Dopo due eccellenti episodi usciti sulla prima Xbox, la serie Kingdom Under Fire arriva sulla nuova generazione con uno "spin-off" che abbandona ogni velleità strategica per proporci una giocabilità molto più immediata, un action game fantasy con elementi RPG. Scopriamo insieme se, con questa scelta coraggiosa, gli studi coreani BlueSide hanno colto nel segno.



Déjà vu
“In principio l'oscurità e la luce si separarono e il mondo nacque”. Così esordisce il prologo di Kingdom Under Fire: Circle of Doom, e, a onor del vero, è il primo e ultimo accenno di una trama coerente nel gioco. Sempre la solita manfrina con nomi e tempi diversi: Nible, signore della Luce, ed Encablossa, signore dell'Oscurità, per evitare tensioni e guerre decidono di alternarsi il controllo del nostro pianeta un'era a testa. Nell'era della Luce Nible può rendere il mondo a sua immagine e somiglianza, mentre nell'era dell'Oscursità... beh è scontato no? Il ciclo si interrompe quando Nible, stanco di dover ricominciare ogni volta da capo all'inizio del suo regno, decide di rompere il patto e alla fine del suo turno si rifiuta di passare il testimone a Encablossa che, inutile dirlo, non la prende affatto bene, scatenando le sue legioni contro quelle del suo luminoso antagonista. Ecco, questa è tutta la trama, e non c'è da aspettarsi molto altro per il resto del gioco.

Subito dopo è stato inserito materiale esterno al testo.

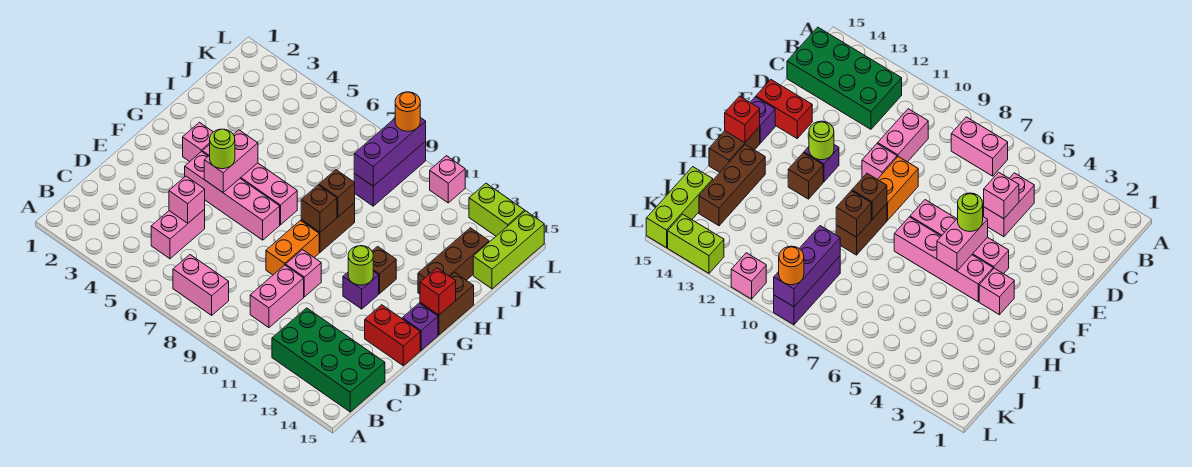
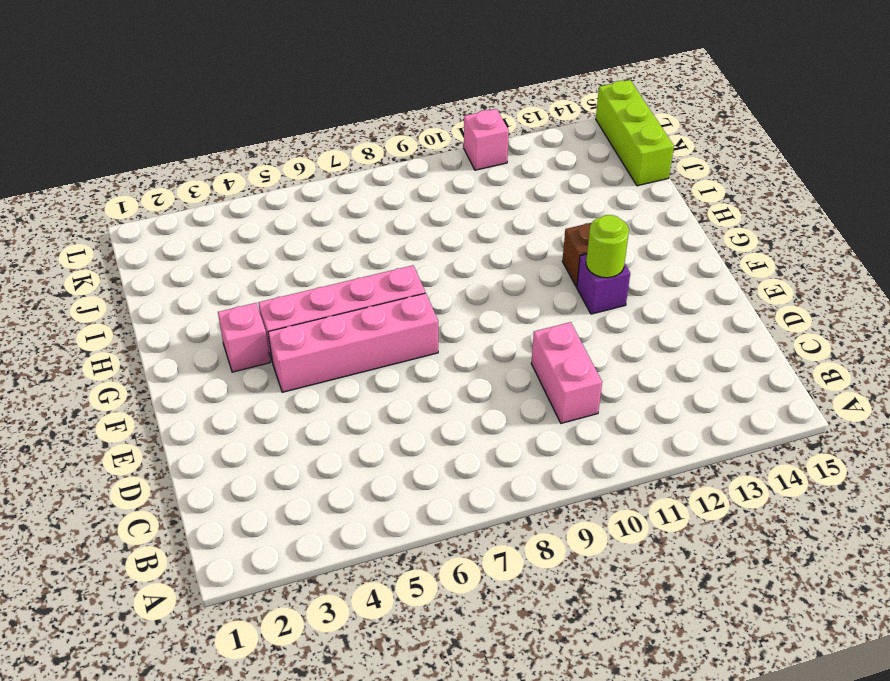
none -> pink brick B7:B8 level 1
none -> green brick B12:C15 level 1
none -> pink brick C5:D5 level 1

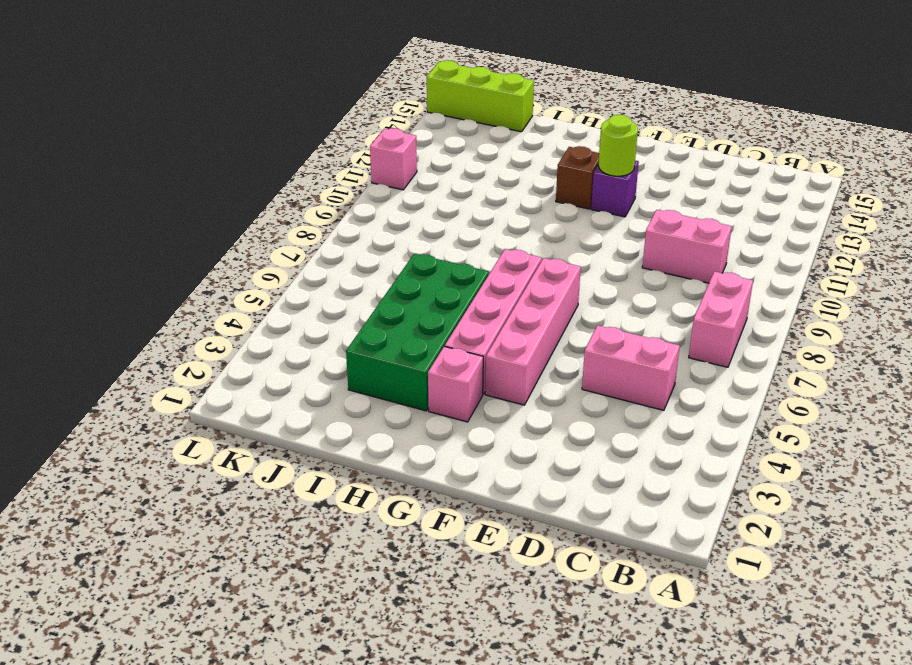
green brick H3:I6 level 1 -> green brick B12:C15 level 1
none -> orange brick E9:F9 level 1
none -> pink brick E10 level 1
none -> red brick E14:E15 level 1

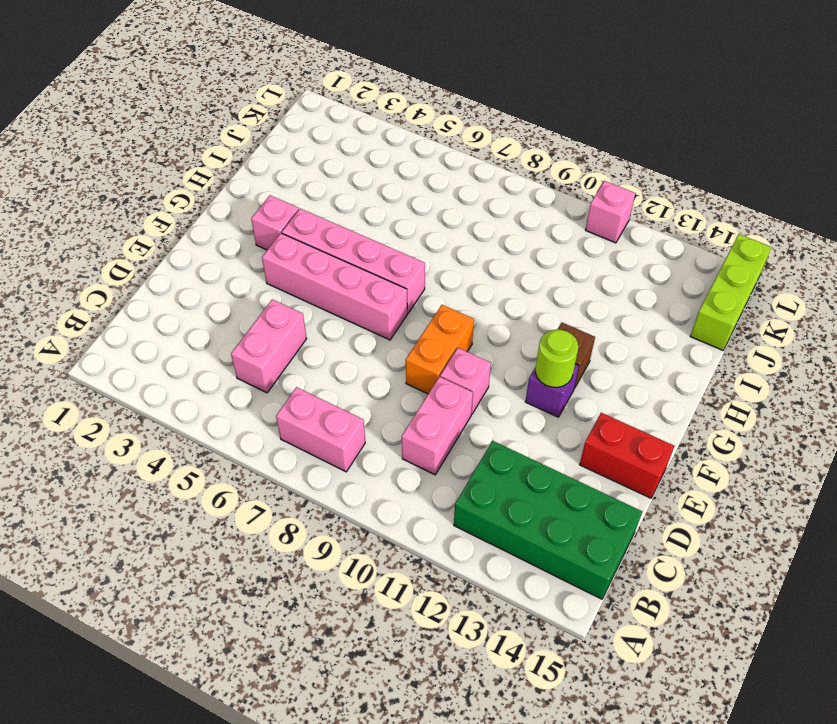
none -> purple brick F15 level 1
none -> brown brick G9:H9 level 1
none -> brown brick G15:H15 level 1

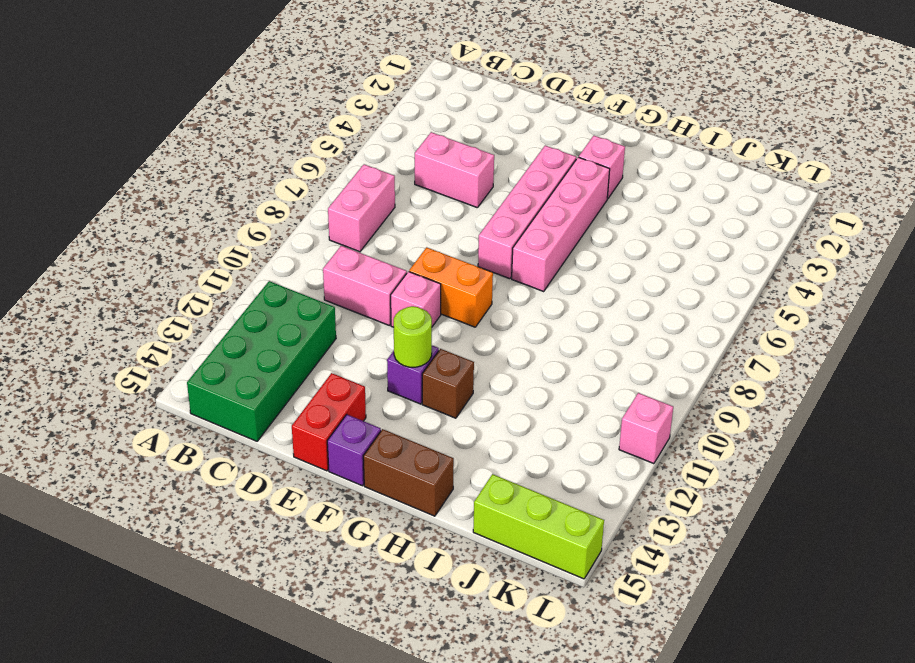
none -> brown brick G9:H9 level 1
none -> brown brick H14:J14 level 1
none -> purple brick J9:L9 level 1

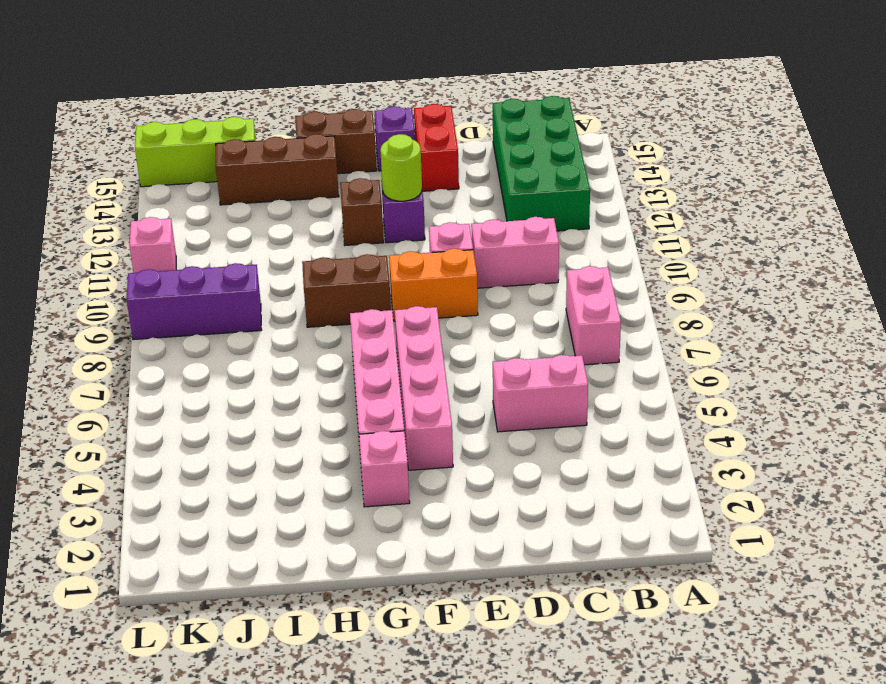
none -> lime brick L13:L14 level 1
none -> pink brick D5 level 2
none -> pink brick F5:G5 level 2

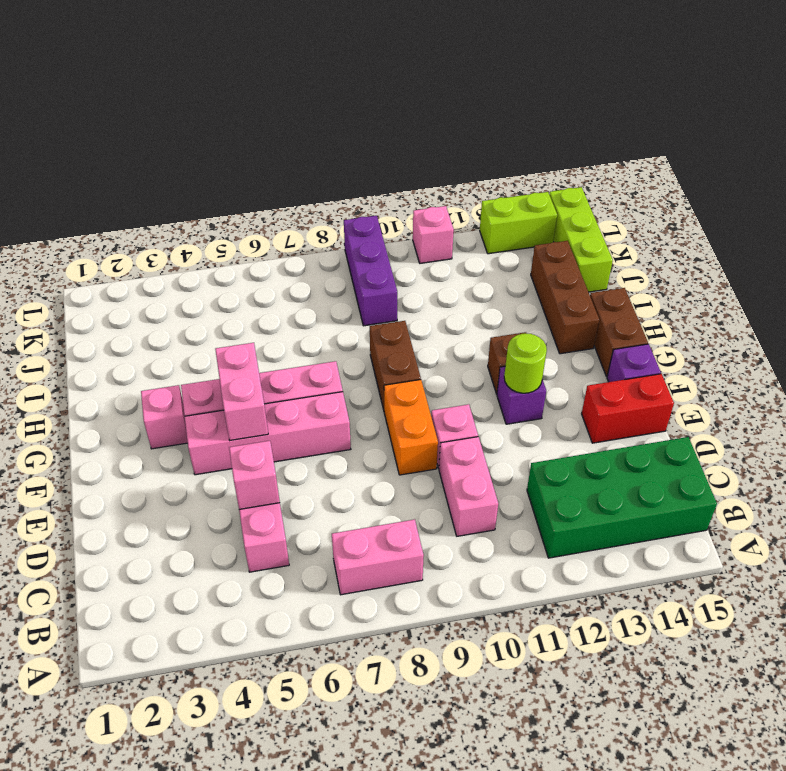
none -> brown brick G9 level 2
none -> red brick G15 level 2
none -> brown brick H9 level 2

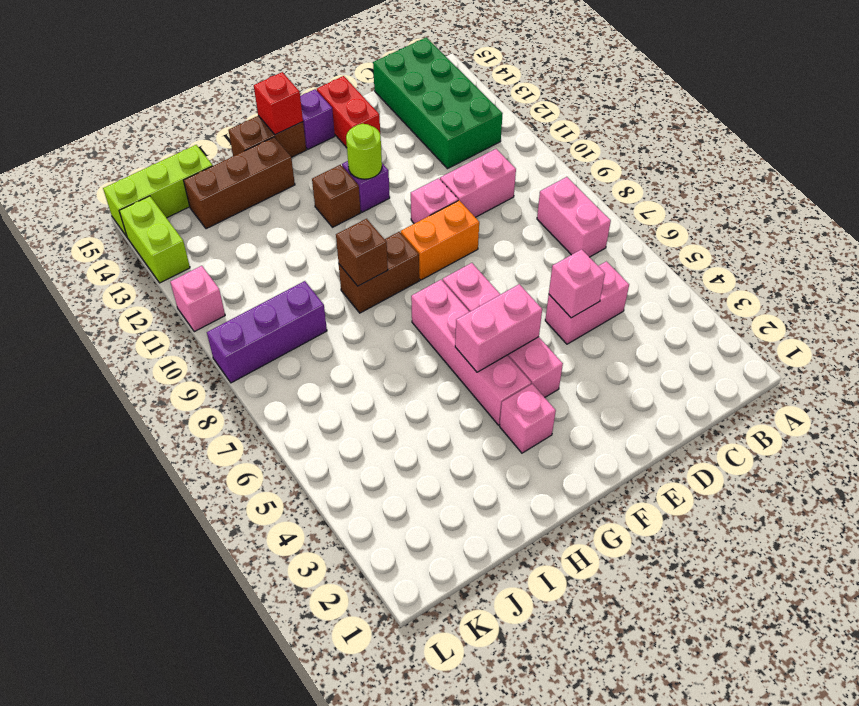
none -> brown brick G9 level 2
none -> purple brick J9:L9 level 2
none -> lime round brick F5 level 3

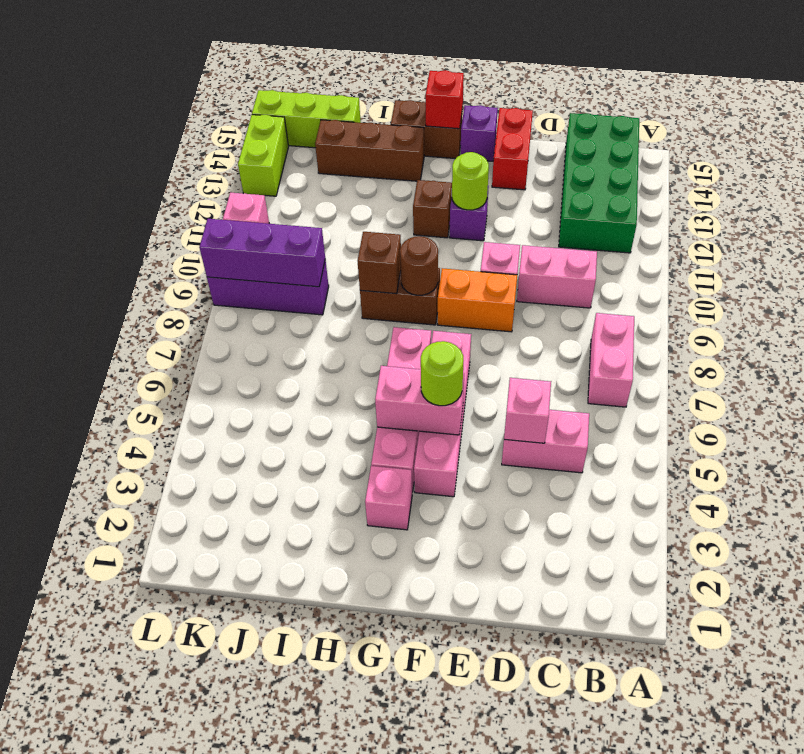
brown round brick G9 level 2 -> brown brick G9 level 2
none -> orange round brick L9 level 3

Molto è lasciato all'immaginazione o alla libera interpretazione.


Fantasia portami via
Kingdom Under Fire: Circle of Doom è indeciso. Non sa se essere un RPG o un hack'n'slash, riuscendo quindi a prendere il peggio delle due categorie e inserirlo in un contesto alquanto desolante sia dal punto di vista visivo che tecnico. All'inizio del gioco si può scegliere tra quattro personaggi (altri due sono sbloccabili successivamente) che si differenziano per attributi quali velocità e punti salute. Più avanti nel gioco vien da chiedersi cosa c'entri la velocità (di attacco) quando il fulcro del combattimento sono i PA (Punti Attacco). Tale attributo, visualizzabile tramite una barra azzurra sotto a quella rossa della salute, è una sorta di riserva di energia che si consuma quando attaccate o lanciate magie. Una volta azzerata, il vostro personaggio si deve riposare almeno qualche secondo per poter proseguire nella sua opera di macellazione. La logica farebbe supporre che questa scelta doni a Circle of Doom un che di strategico, ma è solo un momento. All'inizio i PA sono alquanto bassi e permettono due stoccate/affondi prima di costringerci ad una pausa di uno, due secondi; man mano che si aumenta di livello, e i PA crescono, si possono tirar fendenti praticamente all'infinito perchè la velocità con cui si ricaricano è maggiore del consumo. A ciò aggiungiamo che i nemici, oltre a circondarvi, non fanno praticamente nient'altro, rendendo la ricarica solo un momento di silenzio nel marasma di grugniti e stoccate.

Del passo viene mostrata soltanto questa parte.